Insider Trading April 1, 2026

Costco EVP Disposes $695,100 of COST Shares as Analysts Maintain Mixed Views

Sale by Executive VP Frates Caton coincides with analyst ratings and new business moves at the warehouse retailer

By Derek Hwang COST CELH
Costco EVP Disposes $695,100 of COST Shares as Analysts Maintain Mixed Views
COST CELH

Frates Caton, Executive Vice President of Costco Wholesale Corp (COST), sold 700 shares on April 1, 2026, for $993.00 apiece, a transaction totaling $695,100. The shares are trading at $996.56 and are up 15.72% year-to-date, while InvestingPro flags the stock as overvalued relative to its Fair Value. Multiple analysts have reiterated their views as Costco expands services and launches private-label energy drinks.

Key Points

  • Frates Caton, Costco Executive Vice President, sold 700 shares on April 1, 2026, at $993.00 per share for a total of $695,100.
  • After the sale Caton directly owns 5,815.001 Costco shares; the stock trades at $996.56 and is up 15.72% year-to-date, while InvestingPro classifies it as overvalued versus Fair Value.
  • Analysts remain active on the stock: Bernstein SocGen Group and Telsey Advisory Group keep Outperform ratings (Bernstein SocGen Group sets a $1,170 price target; Telsey projects a 7.7% March 2026 comparable-sales gain), while Guggenheim holds a Neutral rating and cites rising gasoline prices as a positive factor.

Frates Caton, Executive Vice President at Costco Wholesale Corp (NASDAQ:COST), completed a sale of 700 shares of the company's common stock on April 1, 2026. The shares were sold at $993.00 per share for an aggregate consideration of $695,100.

Following the disposition, Caton holds 5,815.001 shares of Costco directly. At the time of the report the stock is trading at $996.56, representing a 15.72% gain so far this year.
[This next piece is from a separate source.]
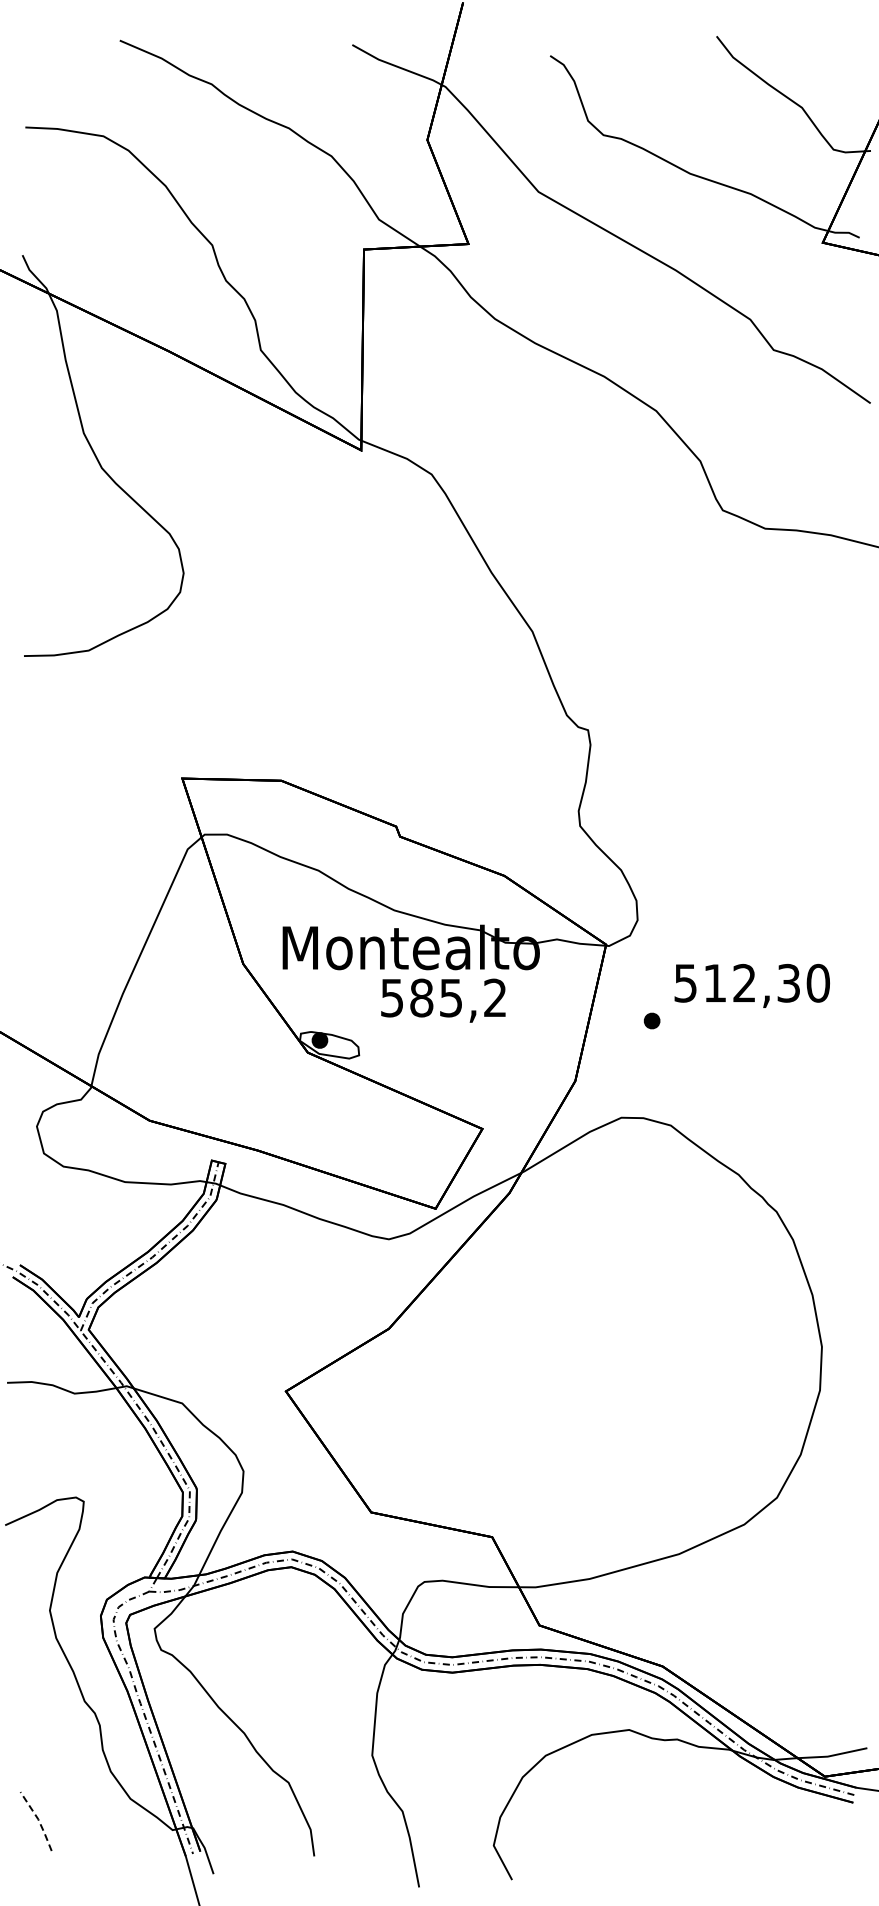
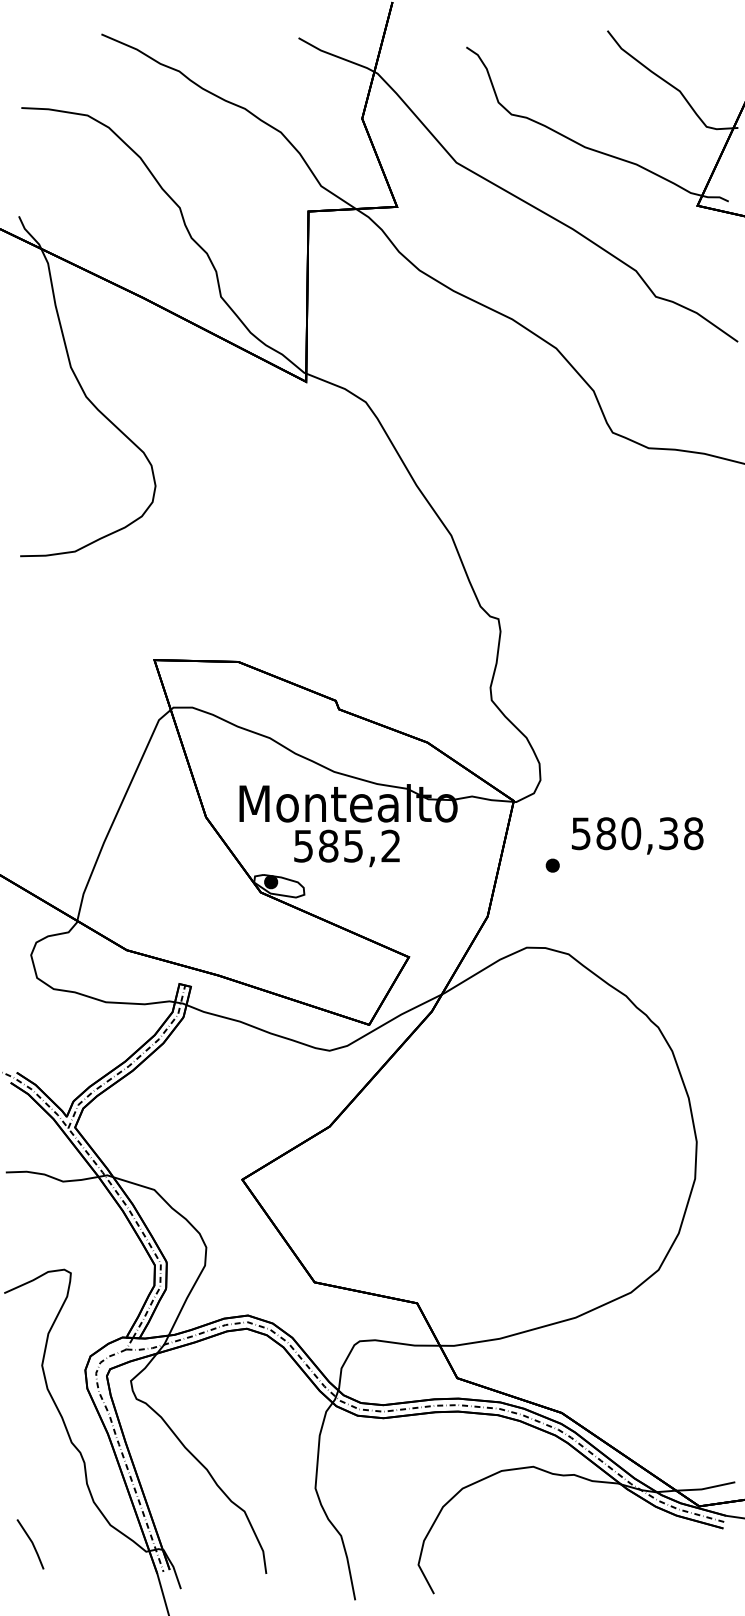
text: (766, 982) -> (649, 833), 512,30 -> 580,38
text: (443, 1000) -> (347, 848), moved
line: (38, 1820) -> (32, 1543), dashed -> solid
InvestingPro analysis cited in company materials places Costco among stocks that are trading above their Fair Value.


Analyst outlook and company moves

Market research and brokerage commentary referenced alongside the transaction show continued interest in Costco's near-term trajectory. Bernstein SocGen Group has reiterated an Outperform rating on the company and set a price target of $1,170. Telsey Advisory Group also kept an Outperform rating and expects comparable sales to rise by 7.7% for March 2026. By contrast, Guggenheim maintained a Neutral stance while noting that higher gasoline prices are expected to have a positive impact on Costco's financial results.
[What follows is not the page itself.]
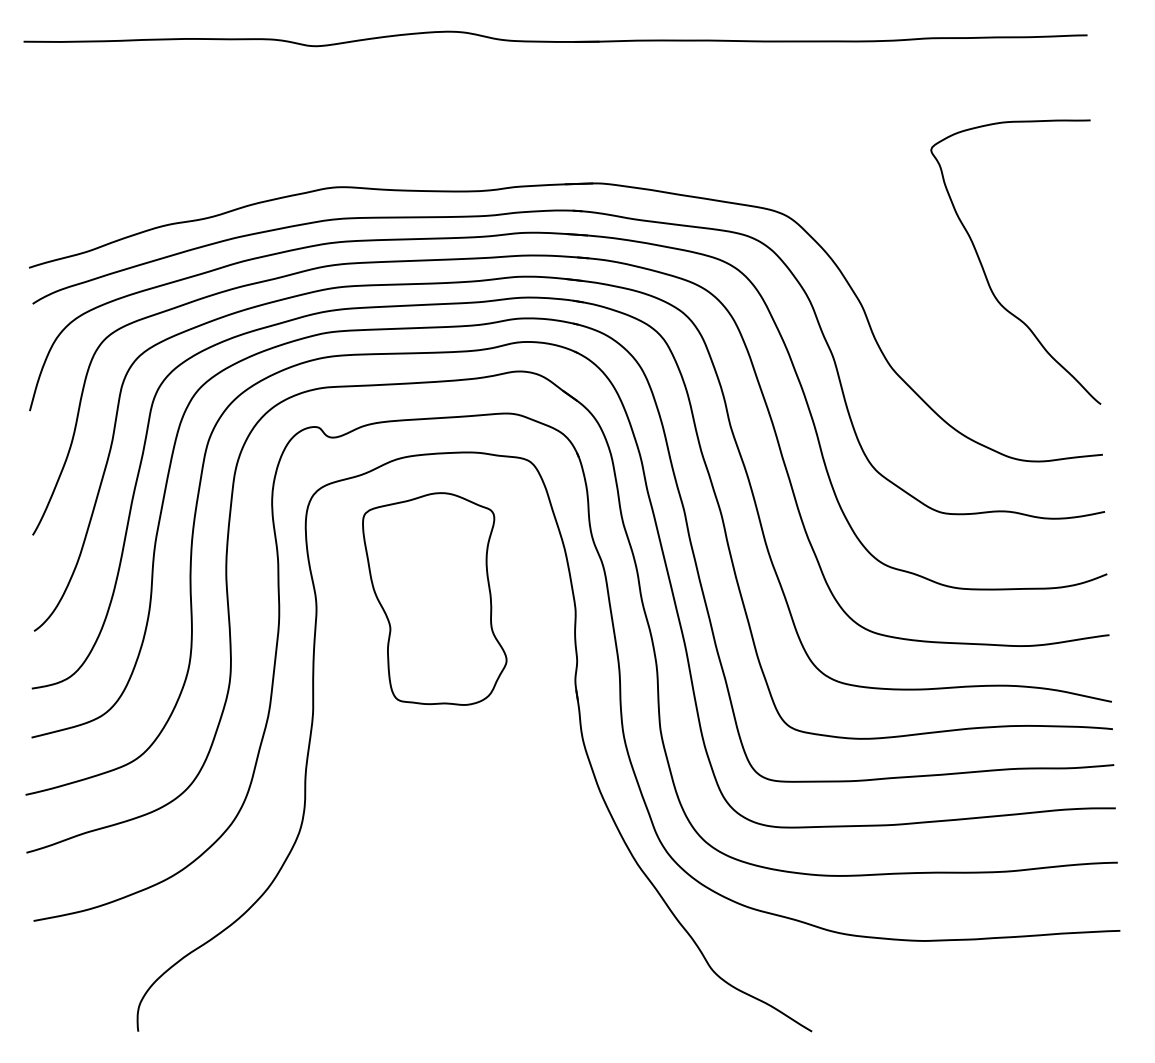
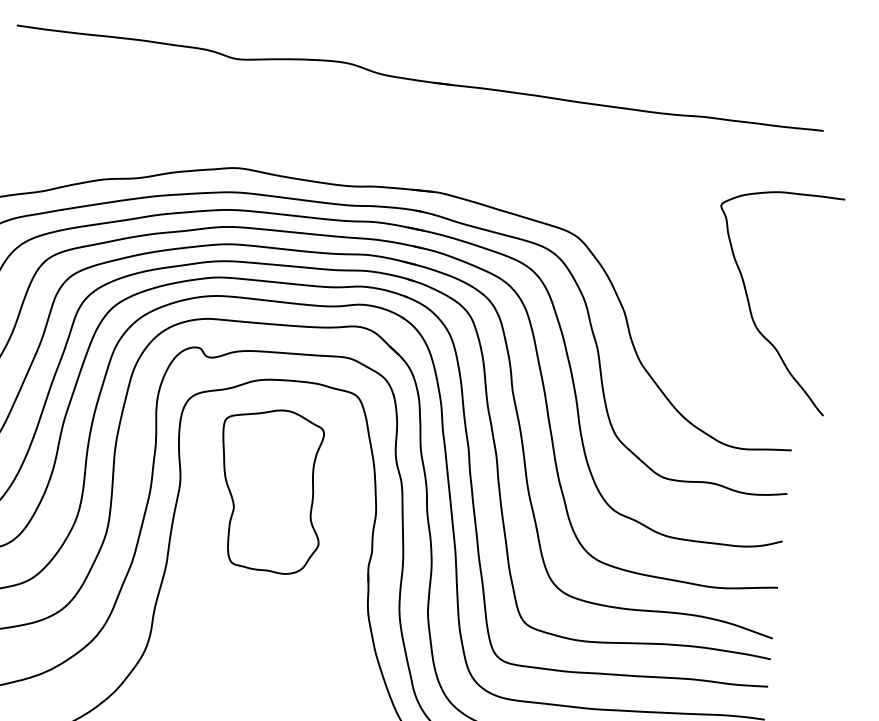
curve: (986, 274) -> (750, 305), moved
Operational activity described in reports highlights expansion and product initiatives. Costco opened its eleventh Business Centre in Canada, a facility in Winnipeg at 1315 St. James St that created 190 jobs and is intended to serve business customers. Separately, the company has entered the energy drink segment with Kirkland Signature sparkling energy drinks. These private-label beverages are positioned as a lower-cost alternative to products from Celsius Holdings Inc and are being marketed at competitive price points.


Additional resources

The filing notes that further valuation context and more than 15 ProTips are available in the InvestingPro Pro Research Report for investors who seek a deeper dive into Costco's metrics and relative valuation.

Risks

  • Valuation risk - InvestingPro analysis indicates Costco is trading above its Fair Value, a consideration for equity investors in the retail sector.
  • Analyst divergence - Differences in ratings among brokerages present uncertainty about consensus sentiment for Costco's stock performance in the near term.
  • Competitive and execution risk tied to product entries - The launch of Kirkland Signature sparkling energy drinks positions Costco against established energy drink brands such as Celsius Holdings Inc and introduces execution risk in consumer packaged goods and retail channels.